Para conseguir un buen funcionamiento, deberá seguir detenidamente las siguientes Instrucciones, que le facilitarán su cuidado y conservación.

Al principio:

Se puede tener la impresión de que los dientes artificiales son demasiado grandes, y presionan a los adyacentes aunque desaparece rápidamente.

  • La pronunciación de algunos sonidos puede resultar un poco alterada, o costar algo de dificultad, pero se normaliza al cabo de unos días.

  • Es probable que se muerda fácilmente las mejillas y la lengua, por su tendencia a introducirse en los espacios donde faltaban los dientes, aunque en poco tiempo aprenderá a evitarlo.

  • Si se le ha cementado la prótesis provisionalmente o se ha dejado sin cementar, debe tener en cuenta que: * Se le puede desprender; en ese caso, lávela y vuelva a insertarla en su sitio y acuda inmediatamente a la clínica. * Puede notar ligeras molestias en los dientes que sirven de sujeción al masticar, con las bebidas y los alimentos fríos, calientes y dulces.

  • Los primeros días, procure cerrar la boca y masticar con cuidado, para no morderse.

  • Para tratar las heridas de las mordeduras (generalmente, muy dolorosas), puede utilizar colutorios, pomadas o geles calmantes y cicatrizantes.

  • Si se le ha cementado la prótesis provisionalmente:

    •  Es recomendable masticar por el otro lado y una dieta semiblanda, así como evitar los alimentos duros y pegajosos, para prevenir su despegamiento.

    • Preste atención a la presencia de estas molestias y al empaquetamiento o retención de alimentos entre las prótesis y los dientes de al lado o la encía, y advierta al dentista antes de cementarla definitivamente.

  • Sea muy cuidadoso con la prótesis fija: evite partir alimentos muy duros, como frutos secos con cáscara, corazas de mariscos, etc. (que tampoco deben morderse con los dientes naturales).

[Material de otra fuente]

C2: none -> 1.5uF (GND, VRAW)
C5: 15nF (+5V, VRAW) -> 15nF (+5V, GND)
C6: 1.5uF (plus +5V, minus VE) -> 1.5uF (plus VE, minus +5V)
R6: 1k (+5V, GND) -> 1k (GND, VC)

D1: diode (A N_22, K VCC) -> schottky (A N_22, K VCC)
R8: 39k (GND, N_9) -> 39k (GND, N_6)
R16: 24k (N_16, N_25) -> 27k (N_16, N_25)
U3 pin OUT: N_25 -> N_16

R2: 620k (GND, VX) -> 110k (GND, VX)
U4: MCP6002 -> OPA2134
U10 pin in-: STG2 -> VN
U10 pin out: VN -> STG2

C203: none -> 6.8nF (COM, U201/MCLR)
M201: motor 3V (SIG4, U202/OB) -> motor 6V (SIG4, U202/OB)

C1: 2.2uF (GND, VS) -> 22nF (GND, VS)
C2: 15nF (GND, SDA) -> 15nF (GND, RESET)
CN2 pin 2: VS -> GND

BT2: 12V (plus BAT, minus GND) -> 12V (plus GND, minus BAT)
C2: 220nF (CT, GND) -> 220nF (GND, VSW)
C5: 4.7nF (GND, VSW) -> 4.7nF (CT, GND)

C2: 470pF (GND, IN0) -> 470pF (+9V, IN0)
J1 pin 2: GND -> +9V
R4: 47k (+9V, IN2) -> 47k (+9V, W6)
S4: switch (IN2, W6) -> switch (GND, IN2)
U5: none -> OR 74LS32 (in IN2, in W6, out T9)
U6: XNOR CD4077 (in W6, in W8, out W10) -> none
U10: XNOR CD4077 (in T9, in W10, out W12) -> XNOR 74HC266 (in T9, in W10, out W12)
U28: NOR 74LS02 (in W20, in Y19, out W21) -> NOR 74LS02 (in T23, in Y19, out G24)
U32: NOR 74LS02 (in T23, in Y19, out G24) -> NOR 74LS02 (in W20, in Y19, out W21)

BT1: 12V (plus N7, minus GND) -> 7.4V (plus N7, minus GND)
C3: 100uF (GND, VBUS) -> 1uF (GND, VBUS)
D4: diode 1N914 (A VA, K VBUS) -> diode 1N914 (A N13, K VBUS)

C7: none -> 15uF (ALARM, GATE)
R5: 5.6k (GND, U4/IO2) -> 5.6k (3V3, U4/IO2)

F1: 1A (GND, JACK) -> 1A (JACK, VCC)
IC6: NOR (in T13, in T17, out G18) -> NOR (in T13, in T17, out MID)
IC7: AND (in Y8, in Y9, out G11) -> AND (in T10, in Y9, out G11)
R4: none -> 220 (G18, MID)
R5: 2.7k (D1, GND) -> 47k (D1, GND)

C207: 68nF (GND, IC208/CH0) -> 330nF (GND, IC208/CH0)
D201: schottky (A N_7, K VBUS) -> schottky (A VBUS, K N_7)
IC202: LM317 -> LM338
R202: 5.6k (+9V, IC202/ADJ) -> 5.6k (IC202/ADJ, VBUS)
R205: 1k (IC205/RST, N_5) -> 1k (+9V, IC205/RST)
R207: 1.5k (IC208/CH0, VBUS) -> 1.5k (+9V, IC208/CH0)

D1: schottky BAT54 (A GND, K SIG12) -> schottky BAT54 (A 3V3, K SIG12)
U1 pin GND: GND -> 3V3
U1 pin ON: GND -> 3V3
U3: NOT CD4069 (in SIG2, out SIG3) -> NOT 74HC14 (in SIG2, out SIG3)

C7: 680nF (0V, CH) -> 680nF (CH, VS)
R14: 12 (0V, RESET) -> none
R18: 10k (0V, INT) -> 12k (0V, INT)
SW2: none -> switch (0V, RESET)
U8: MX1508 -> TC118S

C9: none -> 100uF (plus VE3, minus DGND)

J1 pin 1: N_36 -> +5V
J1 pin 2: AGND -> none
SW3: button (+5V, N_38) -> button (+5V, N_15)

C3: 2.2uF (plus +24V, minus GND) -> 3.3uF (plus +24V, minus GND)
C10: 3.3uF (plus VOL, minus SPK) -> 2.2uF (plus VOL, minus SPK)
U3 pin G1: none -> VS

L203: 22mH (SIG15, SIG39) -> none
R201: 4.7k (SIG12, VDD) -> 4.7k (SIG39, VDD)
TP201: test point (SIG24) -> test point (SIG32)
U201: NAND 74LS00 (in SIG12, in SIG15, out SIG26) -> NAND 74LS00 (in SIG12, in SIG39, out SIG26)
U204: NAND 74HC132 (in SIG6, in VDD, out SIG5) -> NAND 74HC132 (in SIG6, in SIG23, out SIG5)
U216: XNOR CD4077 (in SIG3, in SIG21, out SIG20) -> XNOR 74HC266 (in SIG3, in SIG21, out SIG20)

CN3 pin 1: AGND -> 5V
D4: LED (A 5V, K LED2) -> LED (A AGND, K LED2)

  •  La higiene de la boca y de la prótesis debe hacerse inmediatamente después de cada comida, y con especial detenimiento antes de acostarse, porque durante el sueño se produce menos saliva, con lo que disminuye el efecto protector de ésta frente a la caries y la enfermedad periodontal.

 La limpieza se hará:

  1. En las partes accesibles, con cepillo dental y pasta dentífrica fluorada (no de alta concentración en flúor, pues daña la cerámica).

  2. Entre los pónticos y la encía (donde se puede acumular placa y algún resto de comida blanda que, al fermentar, pueden producir halitosis –mal aliento-), con una seda especial para pónticos (esponjosa, con un extremo endurecido, de venta en farmacias)

  3. En las troneras (espacios entre encías y dientes) y entre los dientes separados, con cepillos interdentales (especie de escobillas o lavabotellas que se deslizan ente los dientes hacia dentro y afuera), o con seda para pónticos.

  4. Al final puede utilizar un irrigador bucal, con o sin colutorio.

  5. Recuerde que es importante pasar seda o cinta dental entre los dientes adosados, para limpiar esas zonas de contacto a las que no llega el cepillo normal.

Una vez cementadas definitivamente, las prótesis fijas deben ser revisadas por el dentista cada seis meses, para comprobar y poder corregir a tiempo la aparición de caries, inflamación de encías, movilidades dentarias, posibles descementaciones, ulceraciones, etc., y el estado y ajuste de la prótesis. Deberá acudir al dentista siempre que detecte cualquier anomalía, y especialmente si aprecia molestias con las bebidas frías, si le sangran las encías al cepillarse o al comer, y si nota movilidad o “chapoteo” en su prótesis al morder, porque son síntomas de que se han despegado.